In the embedded software domain, where C and C++ dominate, Python is often perceived as not being a serious language for the job. What’s behind this perception? Is it valid? This article challenges Python’s sentence as unfit for embedded systems by exploring code verbosity, memory management, and virtual environments.
Code verbosity
As Steve McConnell describes in his seminal text Code Complete, there is a strong correlation between the number of lines of code in a project and the number of bugs. Python is particularly concise, able to express logic in as little as 20% of the lines of code required to write the equivalent logic in C. Take the simple example below of console text input and printing; Python gets the task done with little ceremony. In addition to less bugs, concise code is also more readable, reducing the chances of new bugs being introduced due to misinterpretation of the developer’s original intent.
Memory leaks
C’s pointers and memory management functions provide unique low-level control, which is especially powerful when using resource-constrained devices.
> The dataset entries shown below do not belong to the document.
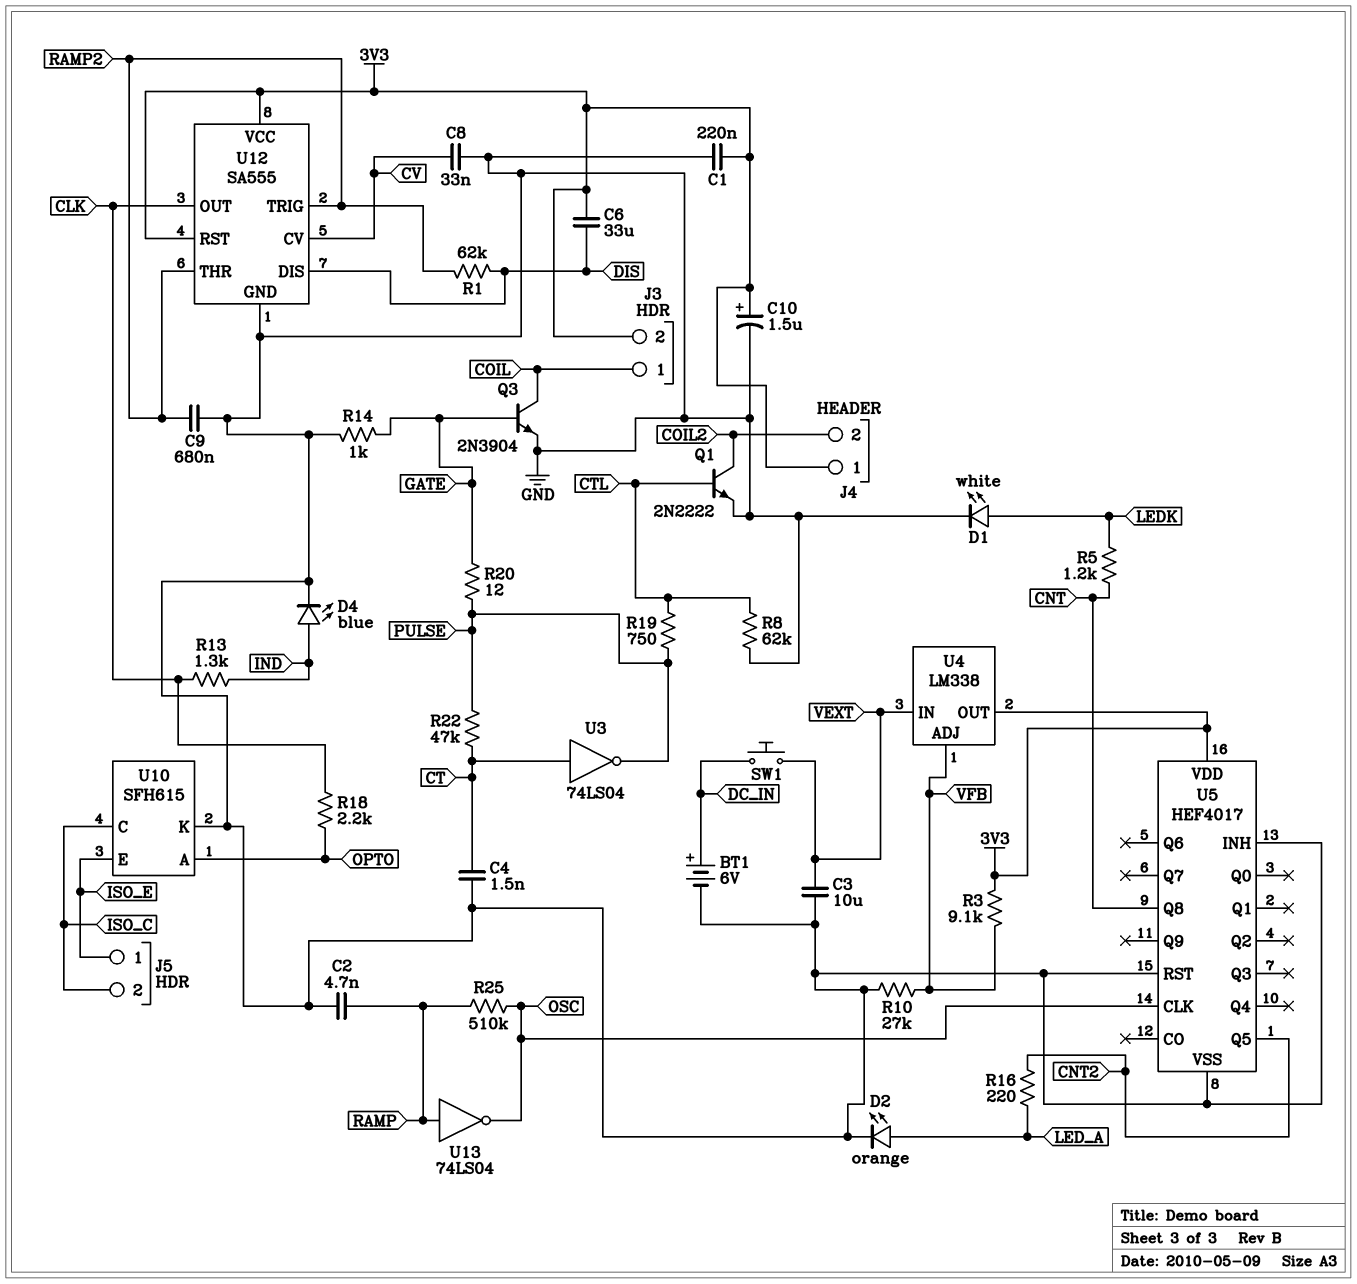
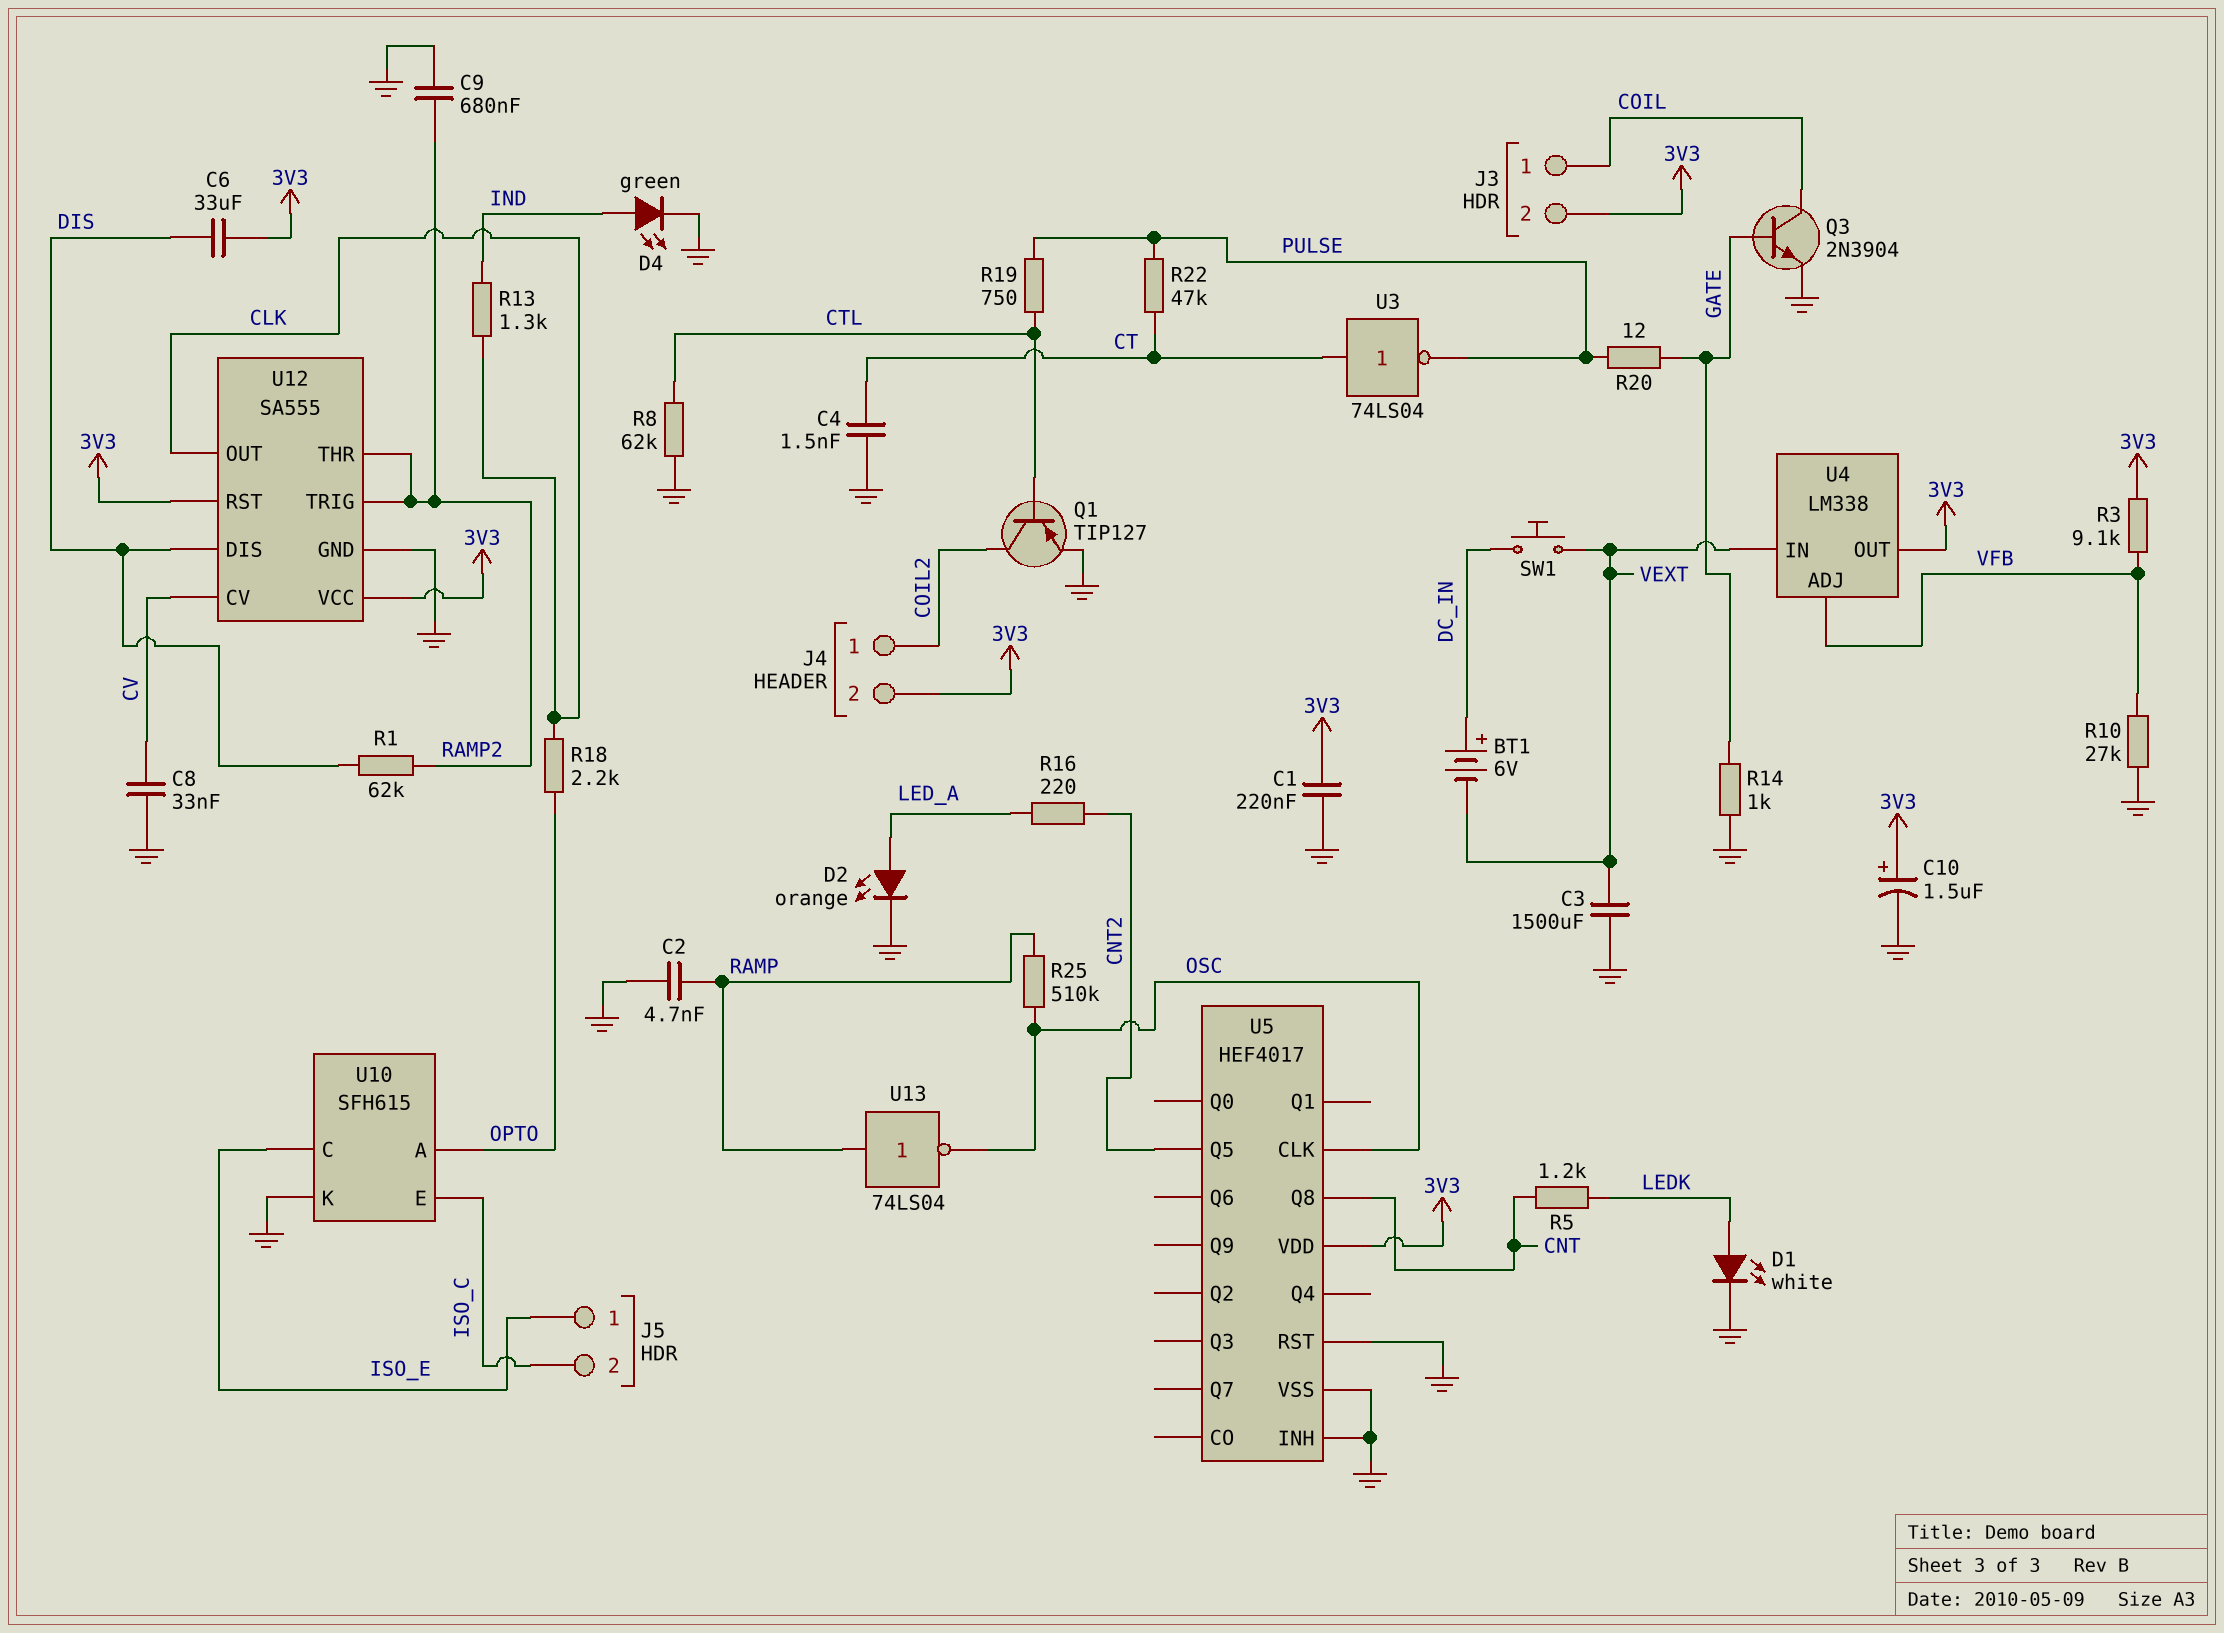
BT1: 6V (plus DC_IN, minus GND) -> 6V (plus DC_IN, minus VEXT)
C3: 10uF (GND, VEXT) -> 1500uF (GND, VEXT)
D4: LED blue (A IND, K GND) -> LED green (A IND, K GND)
J4 pin 1: 3V3 -> COIL2
J4 pin 2: COIL2 -> 3V3
Q1: NPN 2N2222 (B CTL, C COIL2, E GND) -> PNP TIP127 (B CTL, C COIL2, E GND)
U10 pin C: ISO_C -> ISO_E
U10 pin E: ISO_E -> ISO_C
This low-level control however comes at a price. Debugging memory leaks is the bane of the C programmer’s work, a tedious but important task to ensure that memory is correctly returned to the system. An overlooked pointer assignment or a clumsy factory function call can easily lead to a memory leak, potentially crashing the system if not cleaned up. The addition of exceptions in C++ exacerbates this issue as multiple return paths are introduced to functions, making it harder to ensure correct and single destruction of heap-allocated memory. C++11 offers a neat solution in the form of smart pointers, providing a poor-man’s garbage collector focused on a particular resource. Python goes a step further by providing full garbage collection by default. Garbage collection ensures safe management of memory but at the price of speed and deterministic execution. The CPython interpreter runs approximately 100 times slower than C/C++ and inconsistent garbage collector timing can affect real-time behavior.
Out of bounds checking
Incorrectly accessing memory, such as off-by-one errors, can lead to segmentation faults and buffer overflows. C doesn’t provide a language solution to this, relying on the developer to manually restrict array bounds with tricks such as sizeof or employ a static analysis tool. C++ provides a solution to array bounds checking by introducing the at() method to STL containers, which throws an exception if memory is incorrectly accessed. Additionally, C++11 provides the range-based for-loop as a means of automatically iterating over a container without manually indexing.
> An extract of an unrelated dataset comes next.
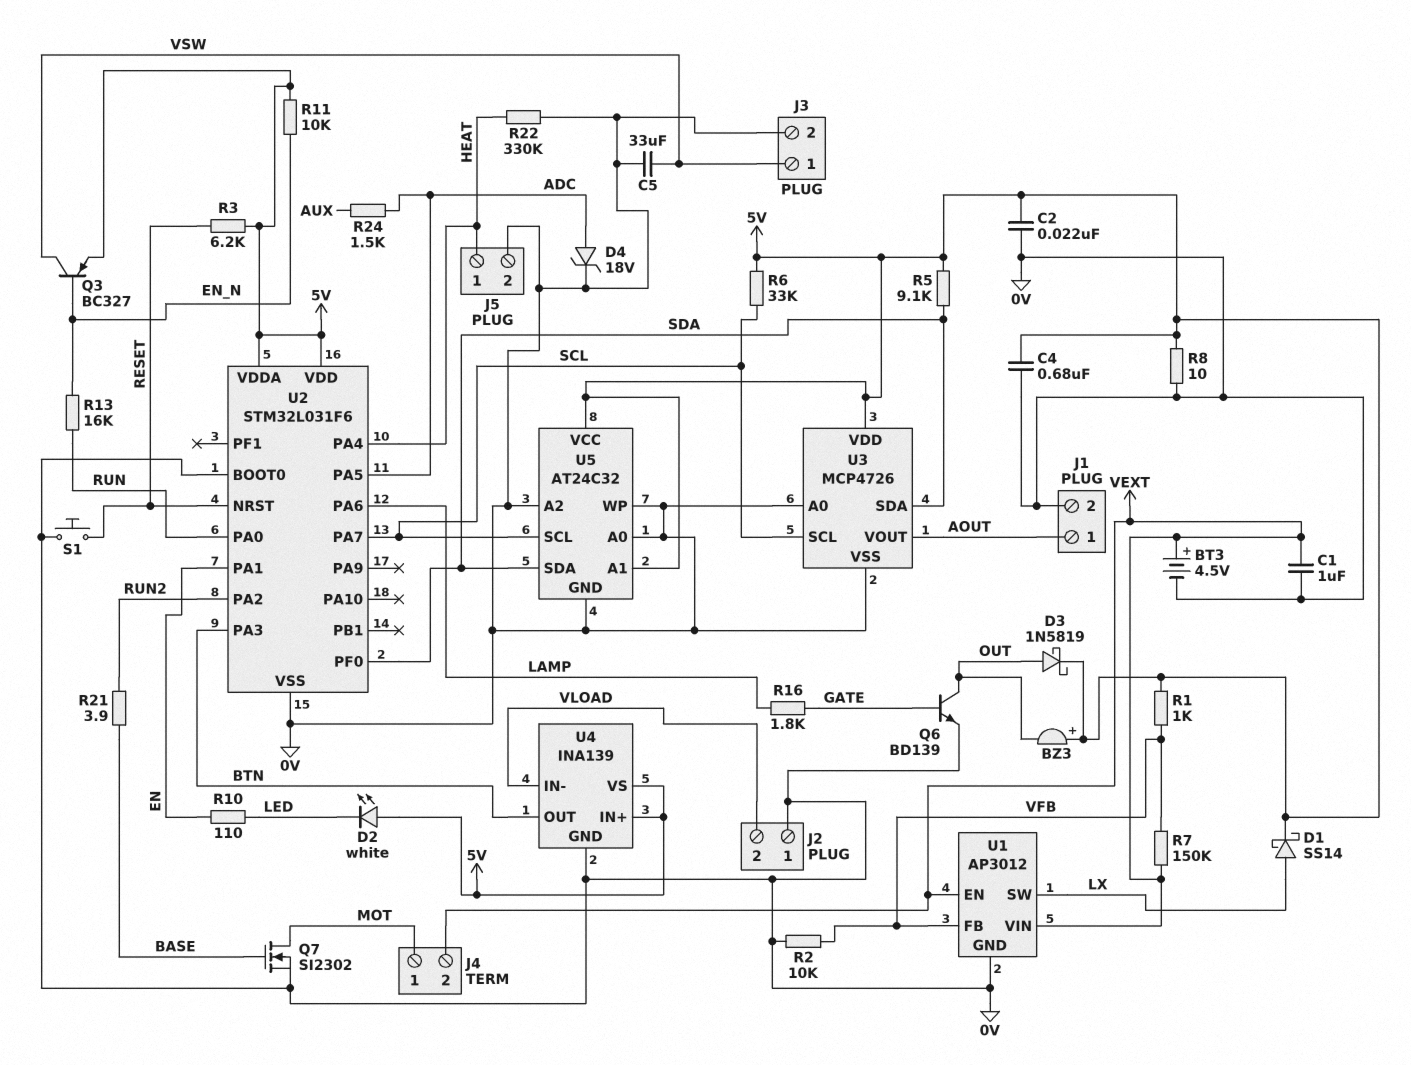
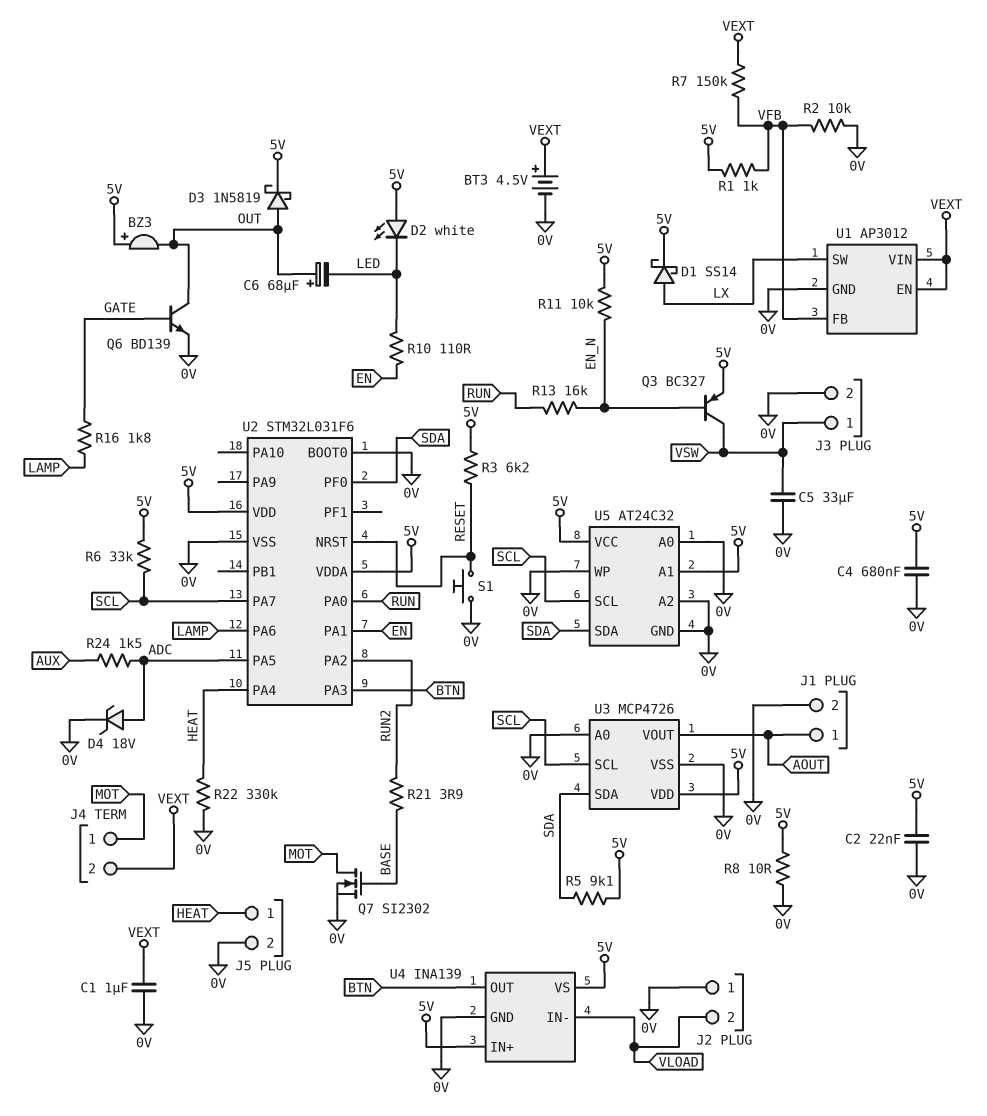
C6: none -> 68uF (plus OUT, minus LED)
Python again goes a step further by performing automatic out-of-bounds checking at run time by default, even when accessing built-in arrays using square bracket notation. In a similar fashion to the use of garbage collection to address memory leaks, automatic out-of-bounds checking adds robustness but at the price of speed and deterministic execution.
Virtual environments
One of the main drivers behind Python’s surge in popularity is its package system. The Python Package Index (PyPI) provides access to over one hundred thousand packages in a common format, all of which can be installed via a common package manager such as pip. A byproduct of Python’s package system is the ability to create and manage virtual environments. Employing a virtual environment using modules such as venv and virtualenv provides an efficient means of managing and ensuring package dependencies. From a robustness point of view, a virtual environment reduces the risk of code breaking when executed in another environment, for example when deployed on an edge device following development on a desktop machine. By using virtual environment tools, the edge device environment can easily be created to match the desktop environment in which the code was developed and tested.
Conclusion
Python’s trump card is its brevity. Being a uniquely concise language, Python requires few lines of code compared to C/C++ which, as history has shown, leads to less bugs. Regarding memory management, for allocation, destruction and access, Python’s garbage collector and run time out-of-bounds checker improve memory robustness but at the price of speed and deterministic execution. Enabled by Python’s package system, virtual environments offer an easy way to ensure that dependencies are maintained when code is deployed. Overall, despite its critics in the embedded system domain, Python has a number of robustness advantages over C/C++, as long as the resulting hit on speed and determinism is not prohibitive.